Pocas artistas tienen el poder de convocatoria para poder llenar 3 noches seguidas un recinto como el de Rigoberta Bandini. Sin embargo, Paula Ribó siempre ha sido una excepción desde que irrumpió en la escena musical pop a principios de esta década en época de confinamiento. Ayer pudimos comprobarlo en su segunda noche en el escenario de Noches del Botánico.
Tras un comienzo lleno de teatralidad con Jajaja, CXT y Simpática pero problemática; In Spain We Call It (Soledad) la primera canción viral de la catalana, levantó al público del Real Jardín Botánico Alfonso XIII. Volviendo también a sus raíces, llegó Fiesta, una «canción del confinamiento» como la define la artista. Se echa de menos lo que no puedes tener y el tema encapsula ese extraño sentimiento de querer salir a bailar en un ejercicio colectivo cuando no era posible.
Otro éxito que levantó al público fue Canciones de amor a ti, una de las canciones más románticas de la artista. Luego llego el momento de un «descanso» tras recorrer el escenario con las bailarinas en las canciones anteriores. La Pulga en el Sofá se interpretó con un sofá literal en escena.
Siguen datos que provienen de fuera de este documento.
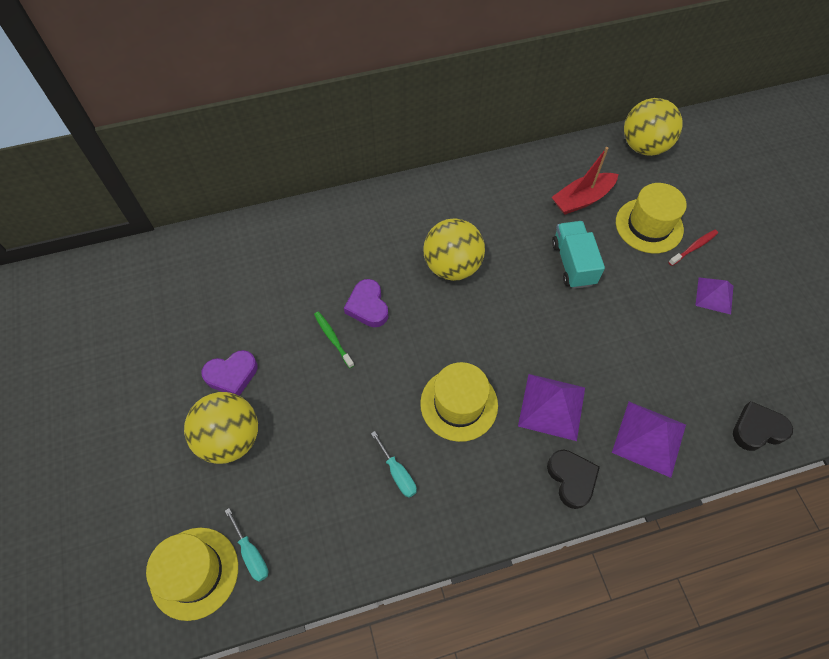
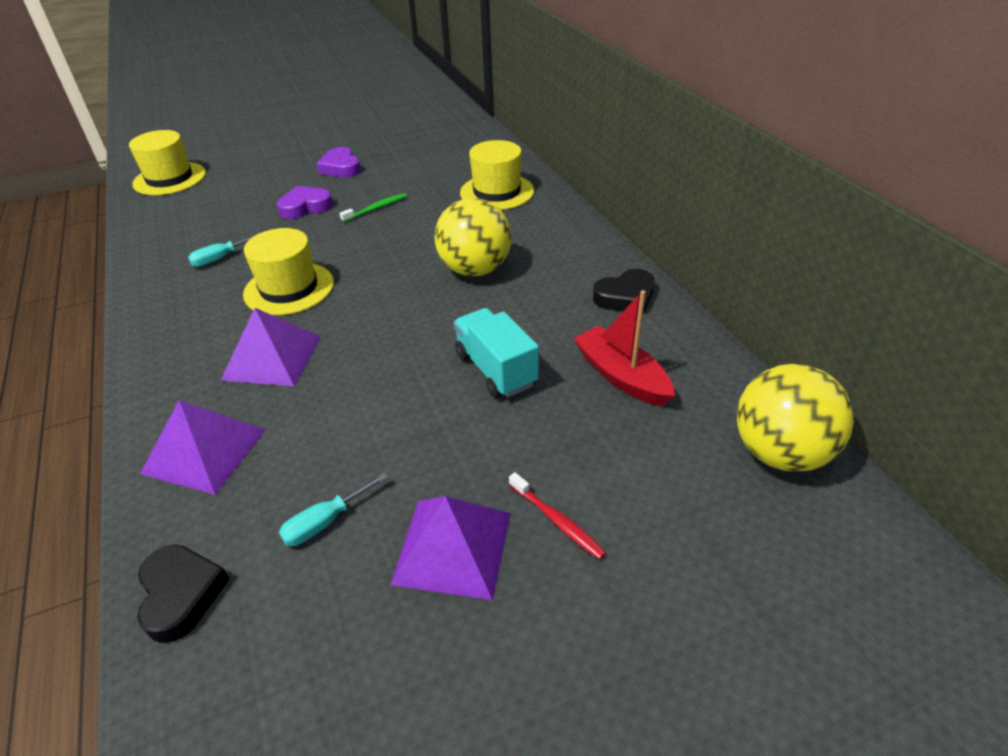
camera: 85 degrees right, 20 degrees down
(230, 438) = (280, 176): yellow ball -> none
(251, 554) = (174, 198): turquoise screwdriver -> turquoise screwdriver (325, 522)
(368, 306) = (415, 222): purple heart -> purple heart (305, 207)
(571, 479) = (172, 377): black heart -> black heart (625, 297)
(573, 263) = (496, 370): turquoise truck -> turquoise truck turned 105 degrees counterclockwise
(649, 225) = (591, 457): yellow hat -> yellow hat (497, 192)
(714, 295) = (453, 547): purple pyramid -> purple pyramid, size x1.54

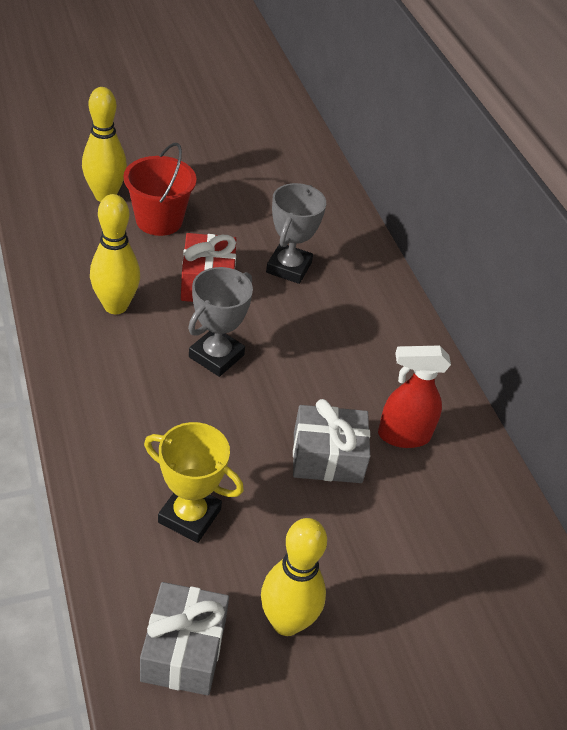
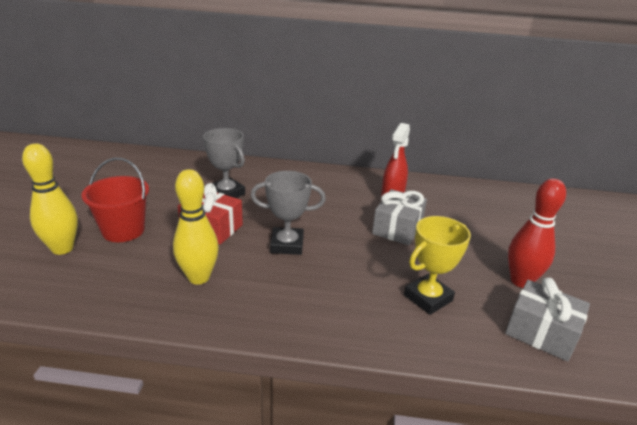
camera: 60 degrees left, 15 degrees down
(216, 356) = (287, 245): grey trophy -> grey trophy turned 60 degrees counterclockwise
(286, 622) = (520, 281): yellow bowling pin -> red bowling pin

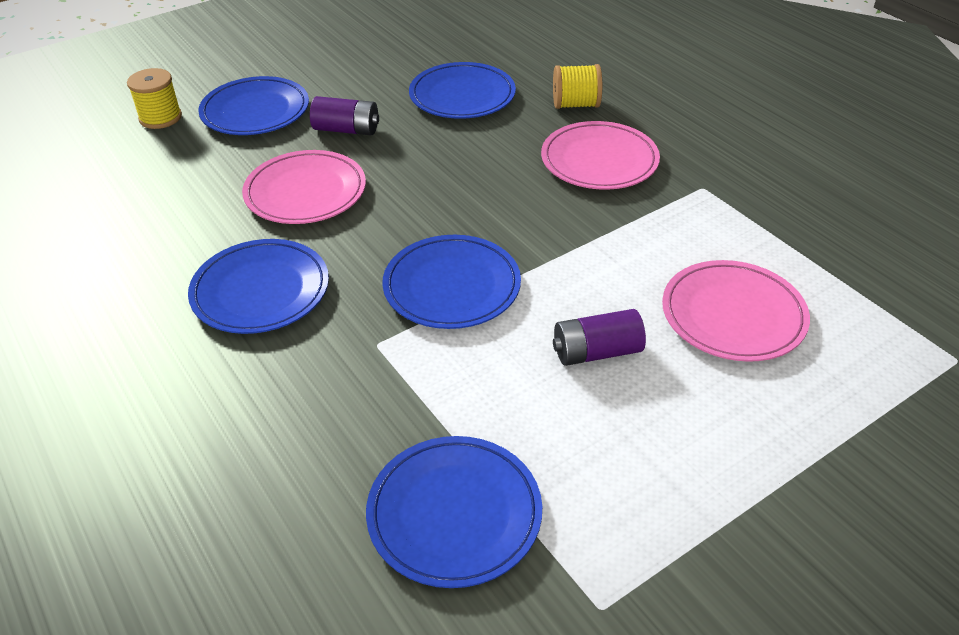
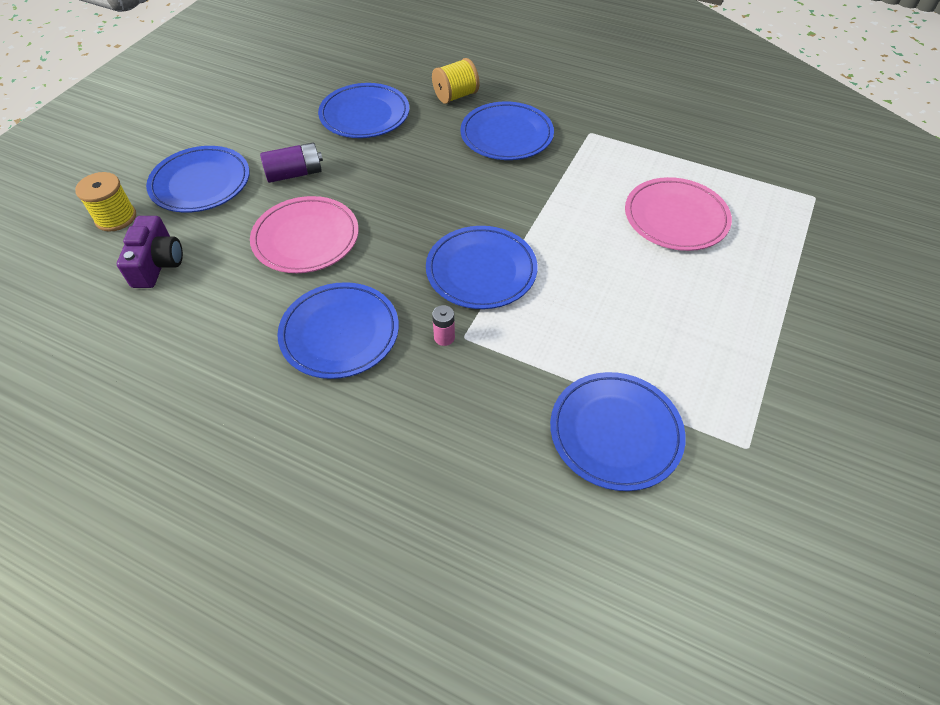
camera: 30 degrees left, 10 degrees up
(160, 168) = (157, 264): none -> purple camera
(356, 336) = (444, 337): none -> pink battery
(596, 352) = (614, 279): purple battery -> none
(599, 161) = (506, 135): pink plate -> blue plate

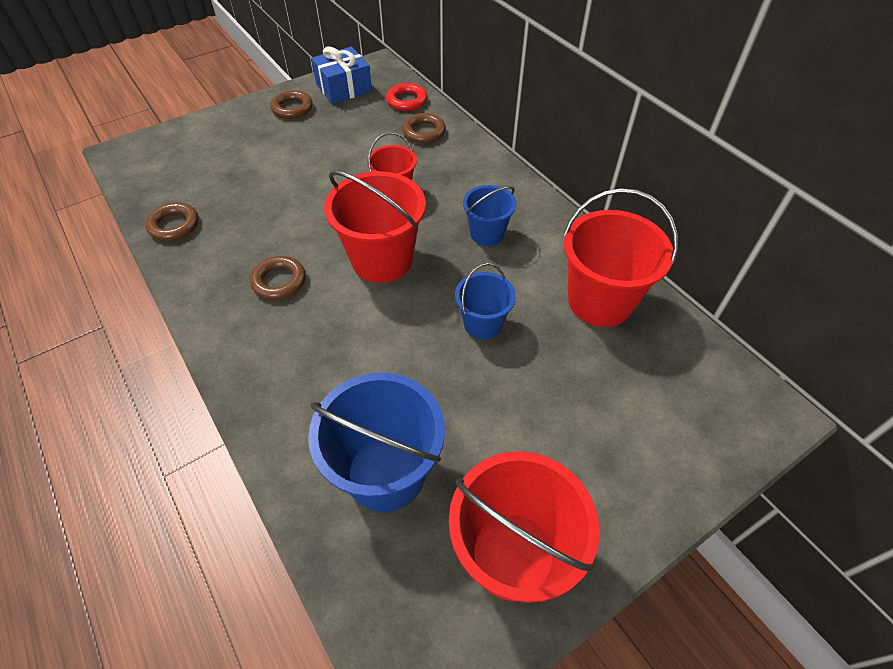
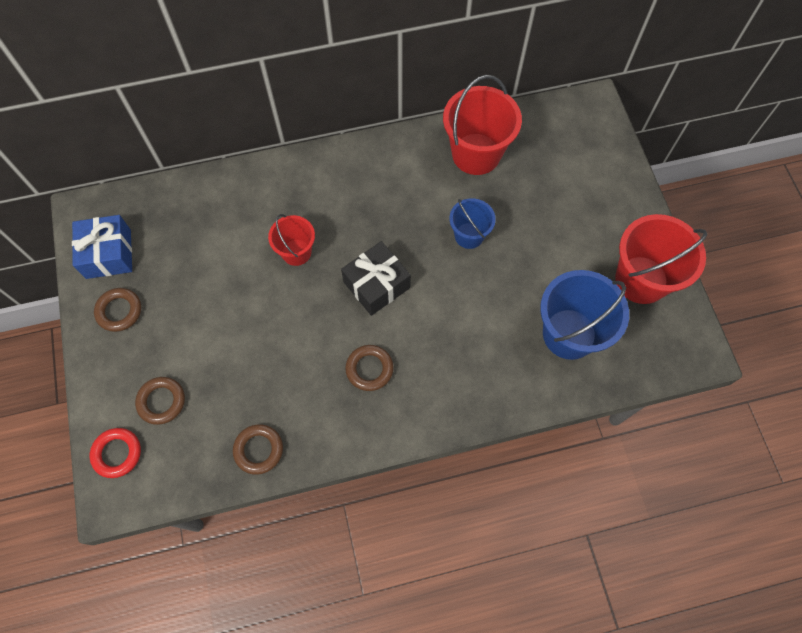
camera: 70 degrees left, 15 degrees up
(382, 260) = (376, 285): red bucket -> black gift
(407, 100) = (163, 203): red ring -> red ring (117, 453)
(424, 132) = (222, 203): brown ring -> brown ring (161, 401)
(487, 233) = (379, 200): blue bucket -> none

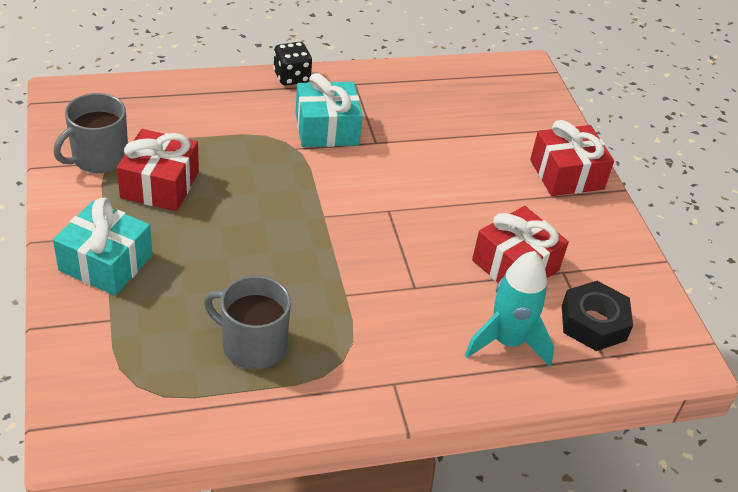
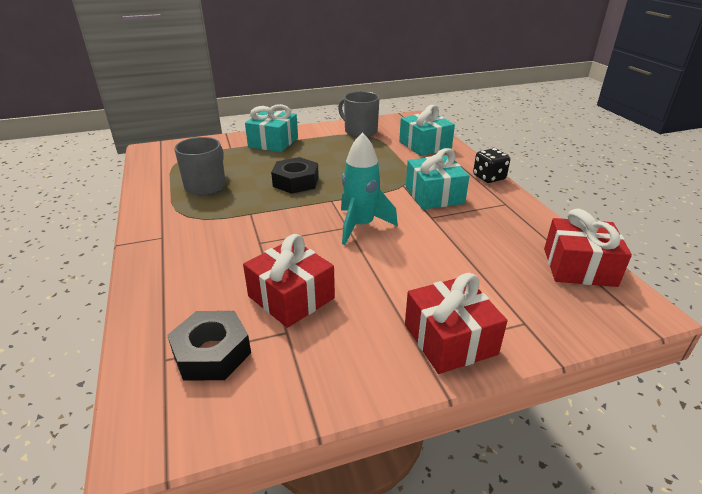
camera: 90 degrees right, 10 degrees down
(160, 185) = (343, 148): red gift -> red gift (579, 267)
(178, 104) = (425, 145): none -> turquoise gift
(263, 245) = (296, 182): none -> black nut
(507, 342) = (194, 292): turquoise rocket -> turquoise rocket (361, 226)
Una canción coreada fue Pamela Anderson, en la que se desafía la visión démodé de un icono hollywoodiense que ha sabido reinventarse tras vivir décadas bajo un foco que no le trataba más allá de su cuerpo.

Conexión, baile, reivindicación
Justo después, la artista se refirió a una persona del público vestida de mariposa luminosa, que brillaba desde la grada. La conexión de Ribó con su audiencia es evidente y especial, un vínculo desde la música que desafía edades y cualquier concepción o estereotipo que se pueda tener. Para prueba, el entregado público diverso que llenó el recinto con su presencia.
También hubo espacio para momentos más calmados, como Cançó de primavera, cantada en catalán. La bonita Yo Sólo Quiero Amor canción que reivindica los derechos del colectivo LGBT+ y que forma parte de la BSO de la película Te Estoy Amando Locamente.
‘Hay algo que me ha pasado y lo cuento en todos los conciertos’ dice Ribó con su mejor voz actoral (sus comienzos artísticos fueron como actriz de doblaje). Justo después, se arranca con su particular y única versión de Mayonesa, dándole una emoción que no parecía ser posible.
Un momento que hizo moverse a la pista del escenario de Noches del Botánico llegó con Amore amore amore, en el que la artista bajó con una cámara karaoke para cantar con su público. Después llegó Perra otro clásico que no podía faltar. Para balancear, nos regaló una nueva canción, Chicle mal enganchado interpretada con una graciosa puesta en escena.
Ya se iba acercando el ocaso de la velada y fue el momento en el que Ribó realizó un speech en el que bromeó sobre su «barriga cervecera», cuando el día anterior confirmó su embarazo. A pesar del posible cansancio que eso podía suponer, lo máximo que hizo la artista fue pedir una bebida azucarada.

«Decidme que estoy guapa», dijo justo antes de Kaiman, una de las canciones más celebradas de la noche. «Arriba el Papa» proclamó al terminar , y a continuación: «Yo también he venido a Madrid a levantar espíritus». Obviamente, la introducción de Too Many Drugs.
Ay mamá es una canción que no podía faltar, con el público coreando el tema de pe a pa. La velada terminó con la reinterpretación de la conocidísima canción de Franco Battiato. Mientras la original del italiano se centra en la música que no le gusta (en serio, se pasa así casi todos los versos), la catalana lo centra en una historia de descubrimiento personal.
Rigoberta Bandini brindó un concierto especial, divertido y emocional en un entorno único en el que, aparte del ambiente, destacó el excelente sonido. Esta noche, la artista volverá al escenario de Noches del Botánico. Hará contraprogramación a su querido Papa; pero nosotras tenemos claro cuál de los dos eventos ganaría.